A Treatise on Painting
by Leonardo da Vinci, translated by John Francis Rigaud
Why the most perfect Imitation of Nature will not appear to have the same Relief as Nature itself
4017085A Treatise on Painting — Why the most perfect Imitation of Nature will not appear to have the same Relief as Nature itselfJohn Francis RigaudLeonardo da Vinci

Chap. CCCXLVIII.Why the most perfect Imitation of Nature will not appear to have the same Relief as Nature itself.

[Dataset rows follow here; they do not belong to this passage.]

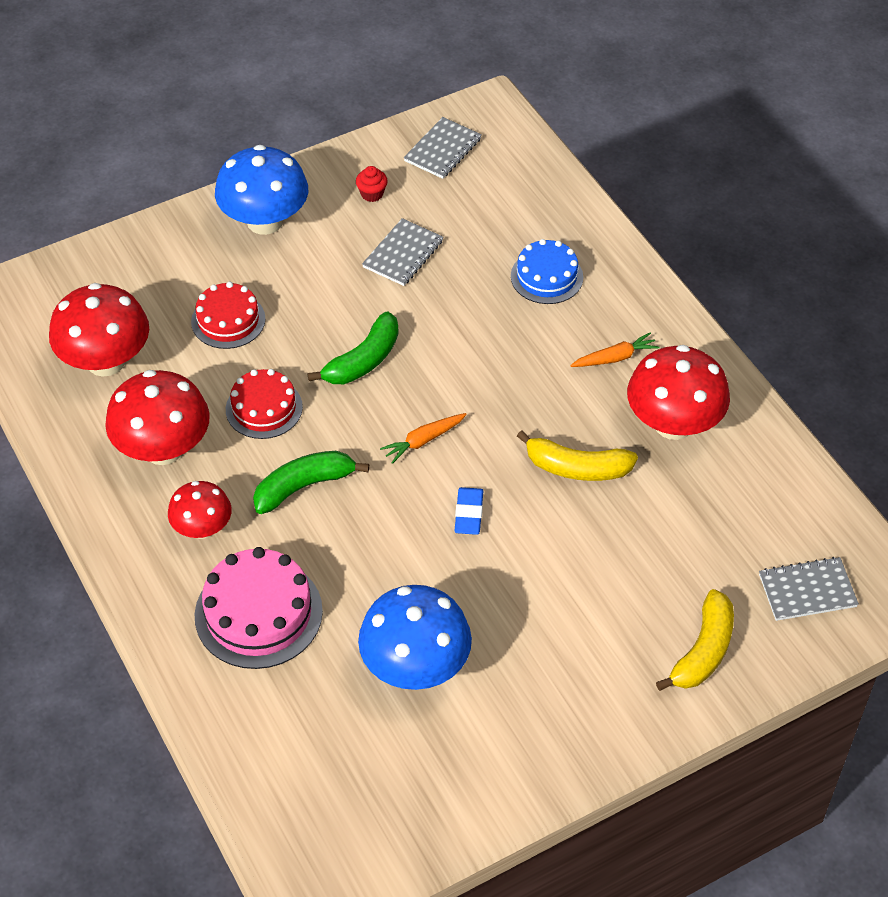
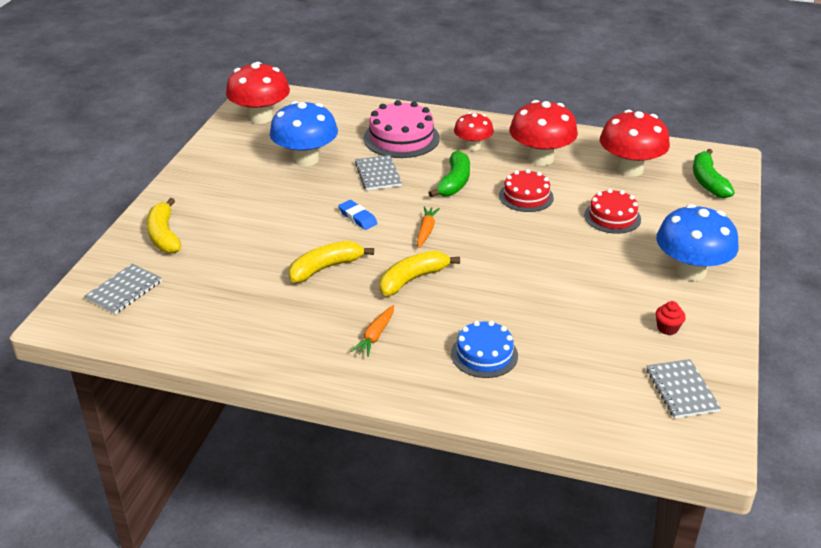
camera: 135 degrees right, 15 degrees down
(363, 361) = (514, 243): green banana -> green banana (708, 181)
(403, 254) = (587, 307): grey notebook -> grey notebook (378, 174)
(511, 392) = (413, 279): none -> yellow banana
(673, 424) = (293, 323): red mushroom -> red mushroom (260, 117)

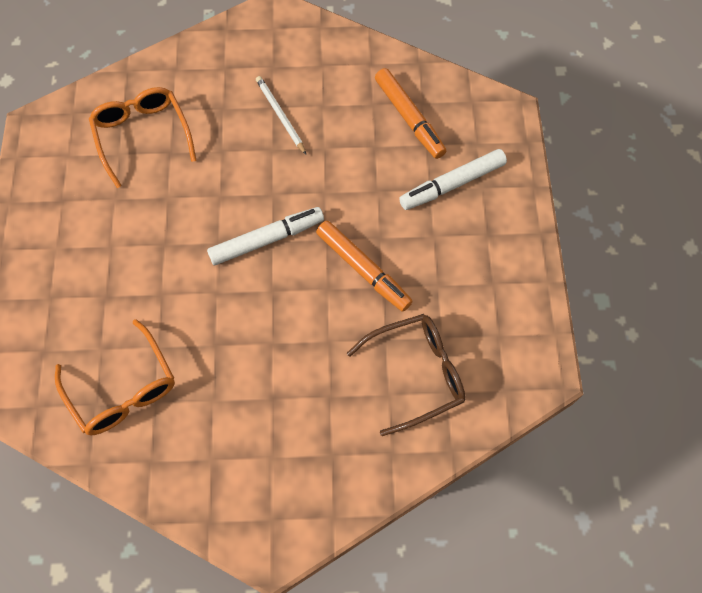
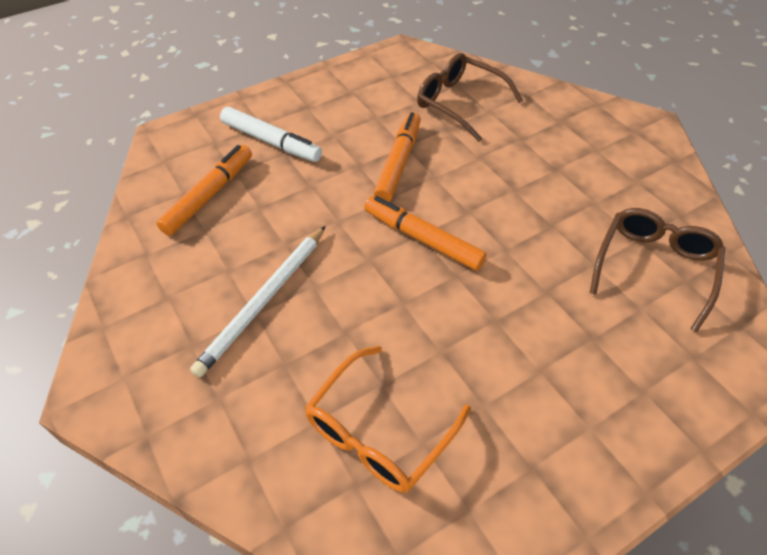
camera: 120 degrees left, 15 degrees down
(123, 389) = (654, 267): orange glasses -> brown glasses
(267, 240) = (422, 239): white marker -> orange marker
(280, 115) = (264, 301): white pencil -> white pencil, size x1.53

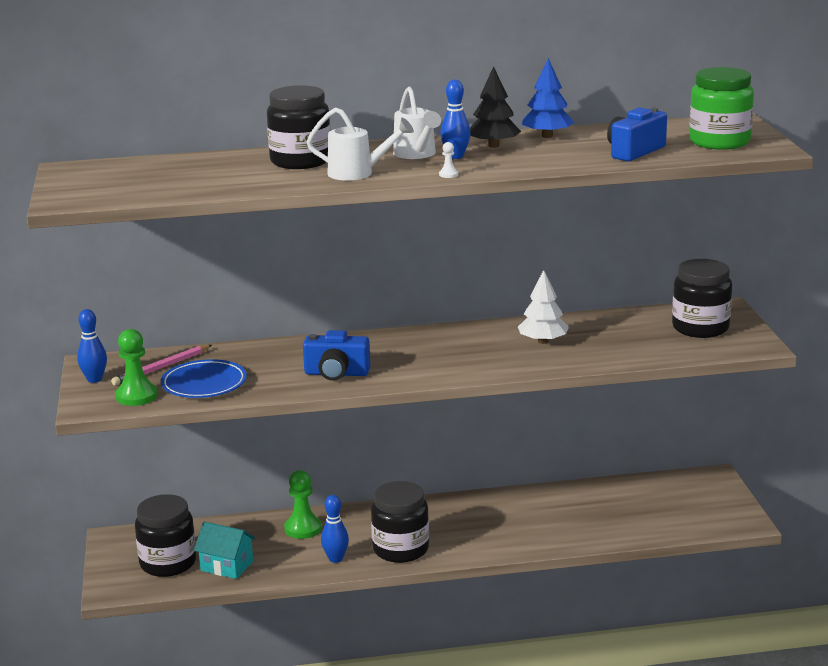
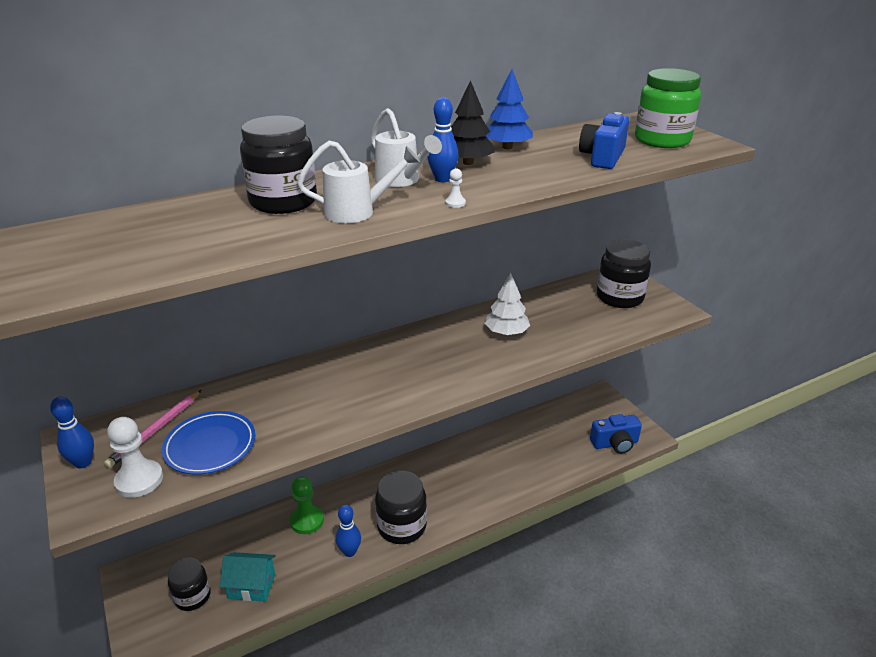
camera: 20 degrees left, 10 degrees up
(136, 396) = (139, 480): green pawn -> white pawn
(168, 563) = (192, 596): black jar -> black jar, size x0.66
(336, 373) = (342, 405): blue camera -> blue camera (615, 444)

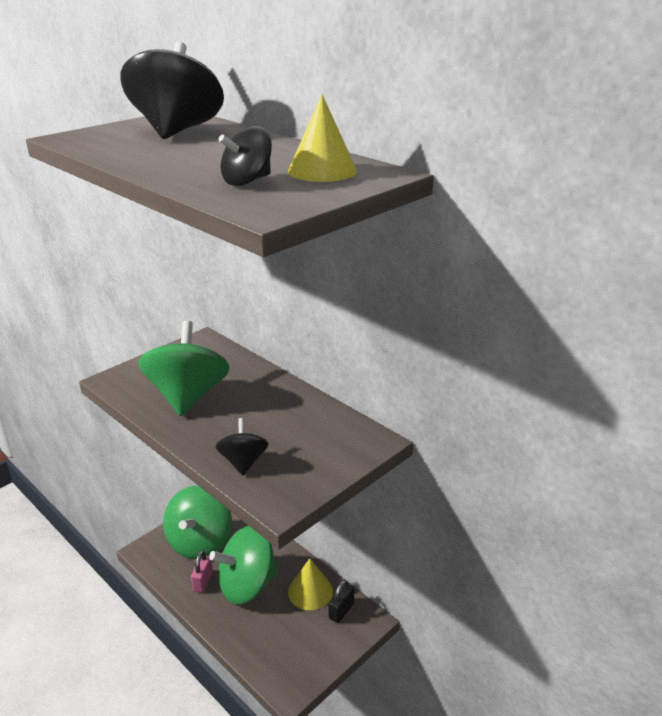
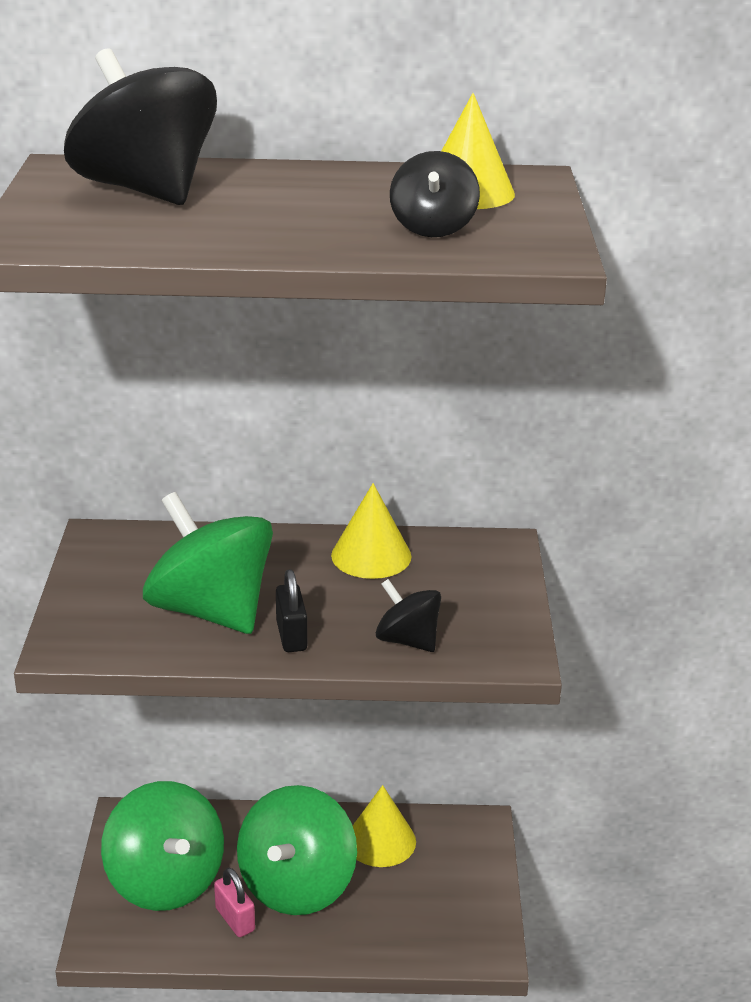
camera: 45 degrees left, 0 degrees up
(300, 409) = (371, 555): none -> yellow cone
(341, 611) = (440, 837): black padlock -> black padlock (291, 636)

If nature is seen with two eyes, it will be impossible to imitate it upon a picture so as to appear with the same relief, though the lines, the lights, shades, and colour, be perfectly imitated[1]. It is proved thus: let the eyes A B, look at the object C, with the concurrence of both the central visual rays A C and B C. I say, that the sides of the visual angles (which contain these central rays) will see the space G D, behind the object C. The eye A will see all

the space FD, and the eye B all the space G E. Therefore the two eyes will see behind the object C all the space F E; for which reason that object C becomes as it were transparent, according to the definition of transparent bodies, behind which nothing is hidden. This cannot happen if an object were seen with one eye only, provided it be larger than the eye. From all that has been said, we may conclude, that a painted object, occupying all the space it has behind, leaves no possible way to see any part of the ground, which it covers entirely by its own circumference[2].

  1. See chap. cxxii.
  2. The whole of this chapter, like the next but one preceding, depends on the circumstance of there being in fact two points of sight, one in the centre of each eye, when an object is viewed with both eyes. In natural objects the effect which this circumstance produces is, that the rays from each point of sight, diverging as they extend towards the object, take in not only that, but some part also of the distance behind it, till at length, at a certain distance behind it, they cross each other; whereas, in a painted representation, there being no real distance behind the object, but the whole being a flat surface, it is impossible that the rays from the points of sight should pass beyond that flat surface; and as the object itself is on that flat surface, which is the real extremity of the view, the eyes cannot acquire a sight of any thing beyond.